ART & YOUR BRAIN
Painting with Encaustic medium is a process of fusing wax brushstrokes with flame to create one cohesive piece of art. Like the "brushstrokes" of our minds, comprised of our experiences and thoughts, the neurotransmitters in our brains that fire together, wire together to create a feeling about that experience. Art enhances brain function by having an effect on your emotions and nervous system by raising your dopamine and serotonin levels. For me marrying music and painting is very therapeutic. Like journaling, painting allows me to process what weighs heavy on my heart. And as for the viewer, admirer and collector of art, when you connect or even just look at a painting that you find is beautiful, blood flow to your brain increases, which is equivalent to gazing at a loved one, resulting in a "pleasure response". So, next time you look at a piece of art that you love, remember that your whole body is benefiting from that simple experience.
THE MAGICAL MEDIUM
No I am not talking about something clairvoyant, I am talking about ancient artistic medium that has originated with ancient Greeks over 3000 years ago. The two main ingredients in encaustic are damar resin and beeswax. Damar resin is used in crystal form and it is a sap from a tree found in Malaysia. It is one of the most sustainable resins around, due to its cultivation techniques that do not impact the tree. When beeswax and damar resin are melted together, it makes beeswax harder, more durable and it elevates the melting temperature of beeswax to 200F/93C. Damar resin is non toxic, but it's still advisable to have an adequate ventilation, however it is not required to wear a respirator. When working with encaustic medium, an artist uses heat to fuse it, so we work with Hot & Cold instead of traditional Wet & Dry.

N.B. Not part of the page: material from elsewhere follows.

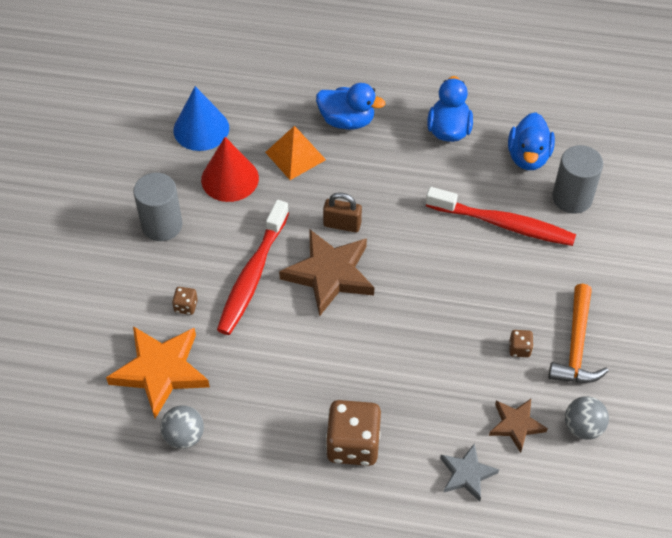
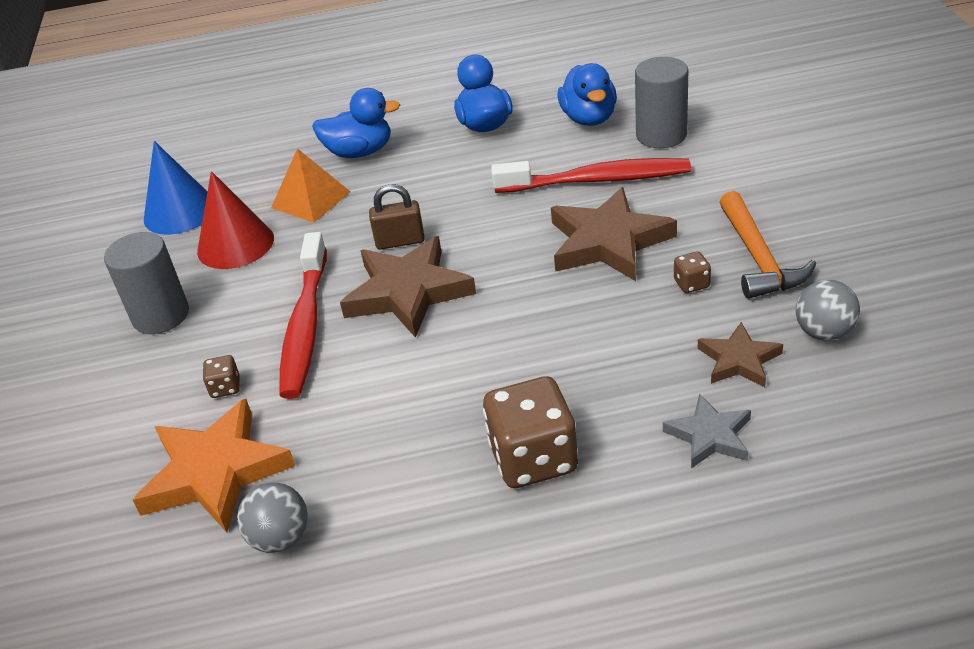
camera: 15 degrees left, 15 degrees down
(482, 287) = (608, 242): none -> brown star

When mixed with pigments, encaustic becomes coloured wax-based paint. Encaustic must be applied to a rigid and absorbent surface, such as wood. It cannot be used on a canvas, since it is flexible, it will cause the wax to break, crack and flake off. In ancient times encaustic was used for painting portraits and scenes of mythology on panels, for colouring of marble and terra cotta, for work on ivory and to caulk ship hulls. Today Encaustic is still relatively unknown as an art medium, but it is starting gain more popularity among artists due to its translucency, versatility and as for me, it's just magic.